Exporting
The Total Analysis Results export can be used to generate XML files.
The tarr.xml starts with information about locus name, sample name and user name. This is followed by read information, question mark positions, phasing region, number of genotypes and IMGT version.
Next, the XML tab is divided in a number of sections:
Regions
This section describes the start and end positions of the exons, introns, and UTRs. Position numbers match the genomic numbering of the IMGT/HLA website.
Priority Regions
This section describes the regions that have priority for genotype analysis. The priority regions include all exons and their splice sites, but also certain parts of the introns and UTR that are important for the correct identification of particular low expressed alleles and null alleles.
Haplotypes
This section describes the areas of the sequence that can belong to either allele 1, allele 2, or both alleles. The nucleotide sequences of all homozygous and heterozygous areas are described here, together with the first and last position. For each heterozygous area, two nucleotide sequences are reported with suffix ‘.1’ and ‘.2’, representing the two alleles.

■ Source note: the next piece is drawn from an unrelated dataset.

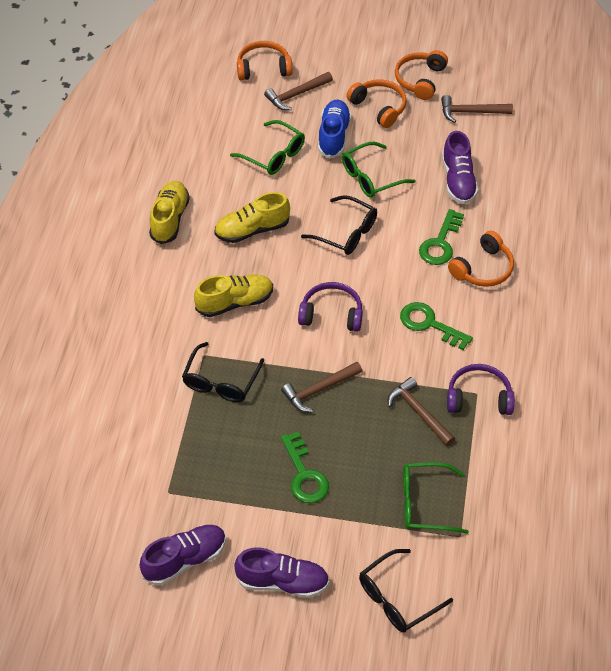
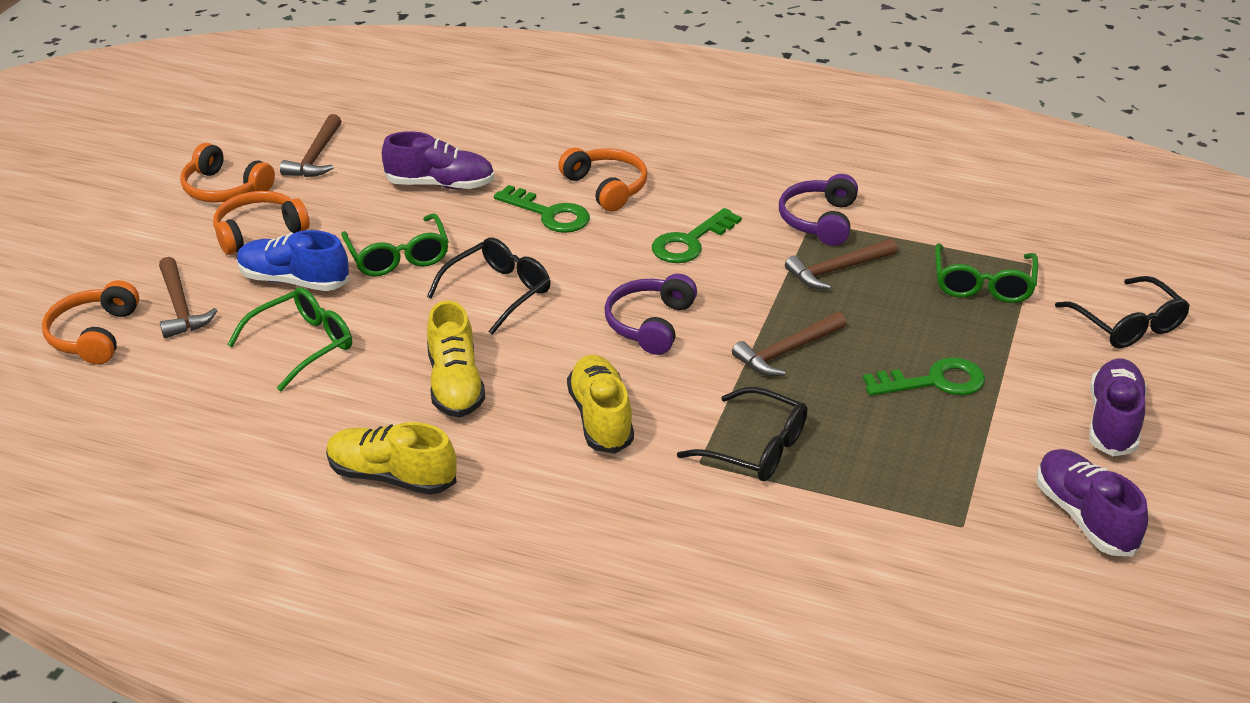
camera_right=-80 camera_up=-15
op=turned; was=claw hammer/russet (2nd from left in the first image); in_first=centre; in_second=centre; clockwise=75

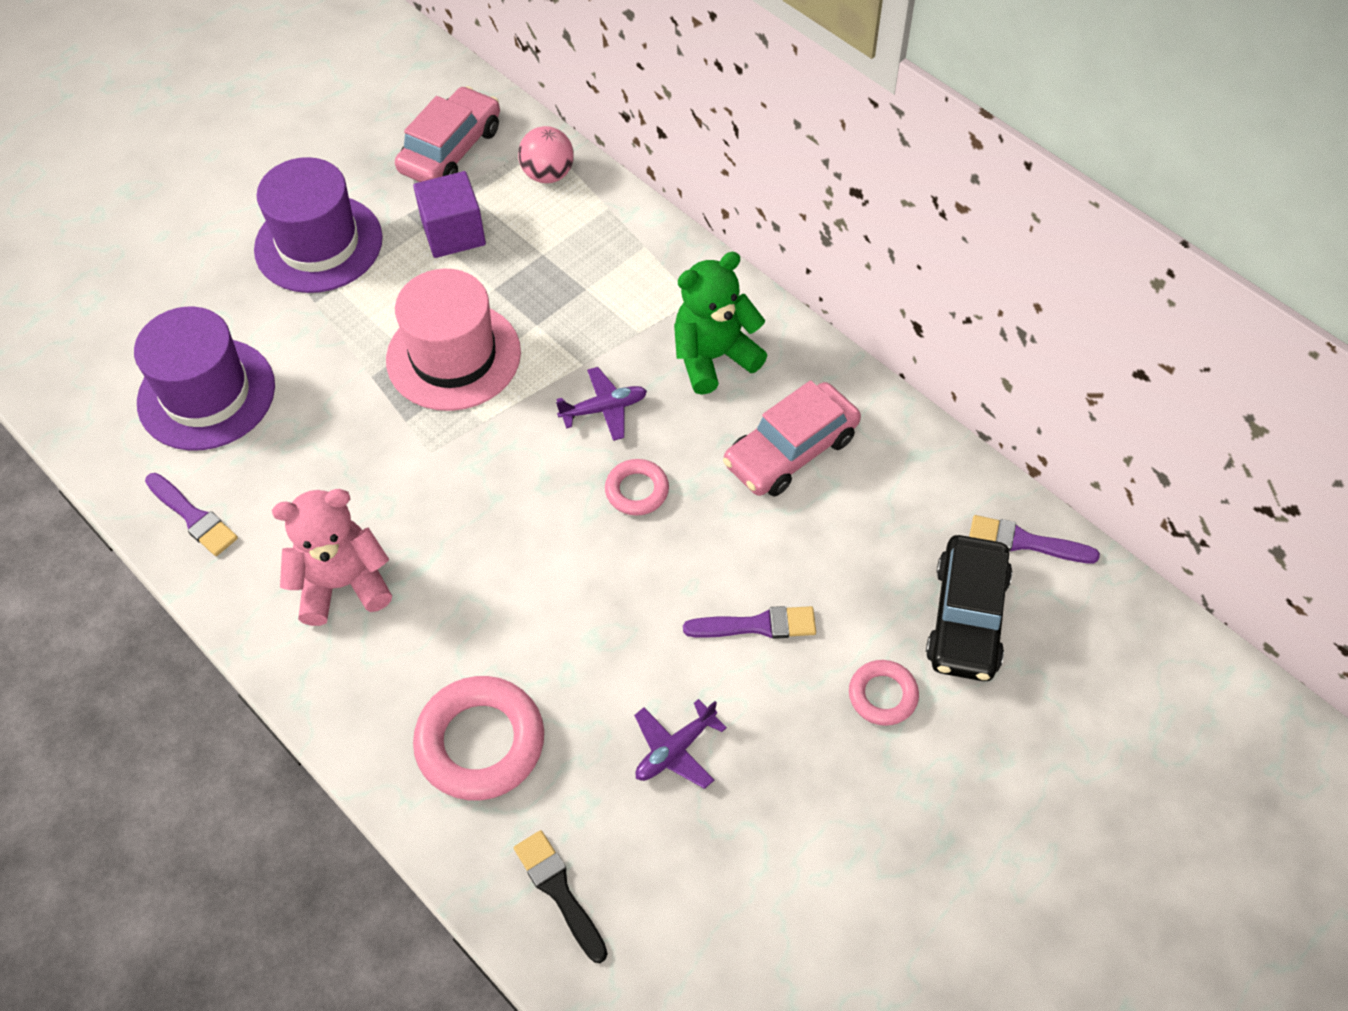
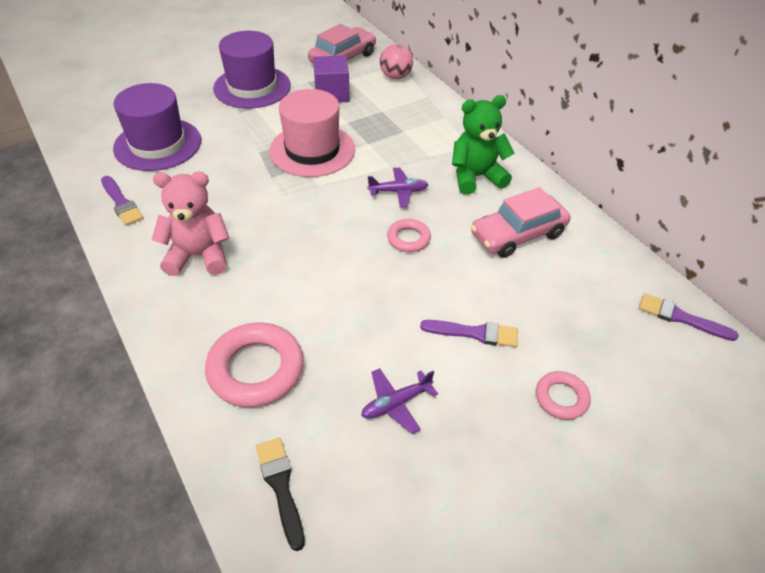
camera_right=10 camera_up=-10
op=removed; was=automobile/black; in_first=middle right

The homozygous and heterozygous areas can be combined to form the whole sequence of both alleles. Which of the areas can be combined to form the best match, is described in the next section (Matches).
Matches
This section describes how the sequences of the homozygous and heterozygous areas should be combined to form the best matching genotype.
For example, in case a sample shows two heterozygous areas (2 phasing regions), three homozygous areas will be reported as well: one homozygous area in between the two heterozygous areas and 2 homozygous areas flanking both sides.

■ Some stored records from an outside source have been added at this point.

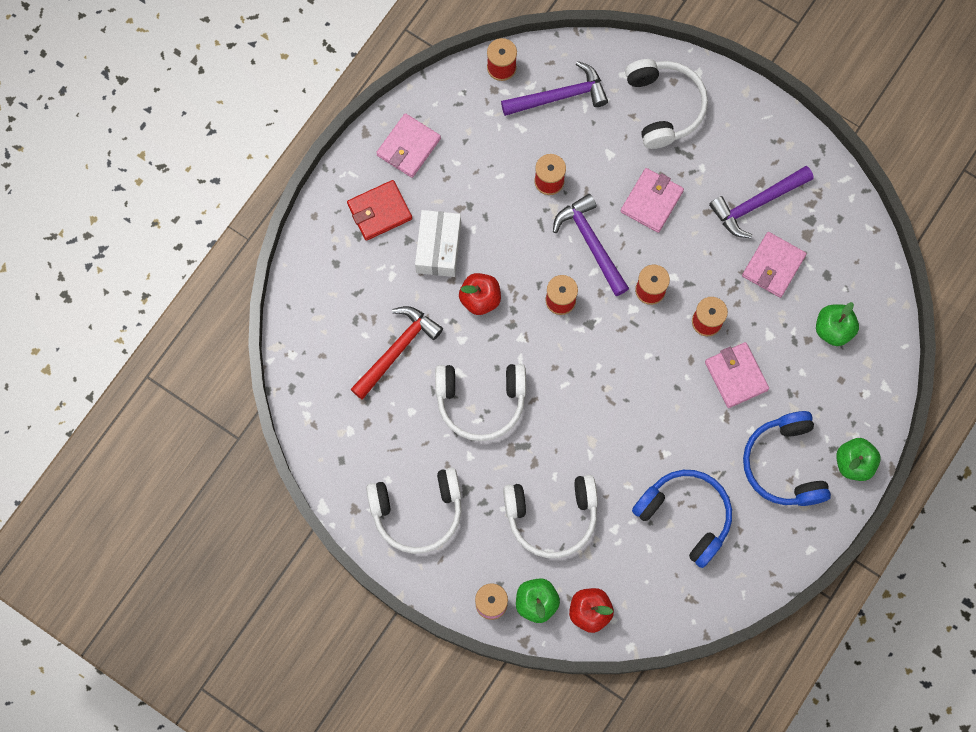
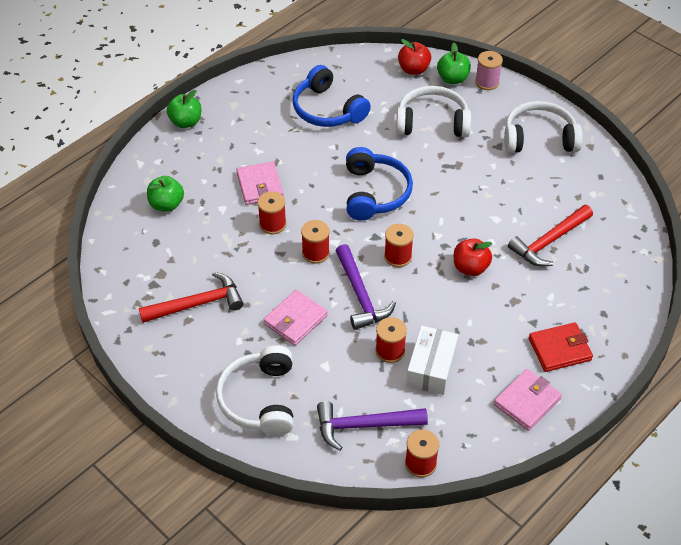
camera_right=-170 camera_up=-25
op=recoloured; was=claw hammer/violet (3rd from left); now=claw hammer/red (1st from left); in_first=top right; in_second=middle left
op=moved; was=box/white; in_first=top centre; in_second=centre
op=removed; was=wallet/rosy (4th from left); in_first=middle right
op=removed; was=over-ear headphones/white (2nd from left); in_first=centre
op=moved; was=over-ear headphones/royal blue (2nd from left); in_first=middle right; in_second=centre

Homozygous1 represent both alleles at the first homozygous region.
Heterozygous1.1 and heterozygous1.2 represent the two alleles at the first heterozygous region.
An allele matching with phasing = “1,1” has sequence:
homozygous1 + heterozygous1.1 + homozygous2 + heterozygous2.1 + homozygous3.
In this configuration, the second allele is represented by phasing= “2,2”:
homozygous1 + heterozygous1.2 + homozygous2 + heterozygous2.2 + homozygous3.
Match Sets
This section describes how many mismatches there are in the introns, exons, priority regions, and non-priority regions. For each allele within the match, the phasing, number of mismatches, and the location and content of the mismatches are listed. This section also describes for each mismatch which number in the sequence is mismatched, and to which IMGT/HLA database number this corresponds.
Typing result
This section shows a list of the genotypes with 0 Exon+ mismatches, including the CWD, P group, G group and Serology information.
The XML tab ends with information about the used software version and the analysis settings.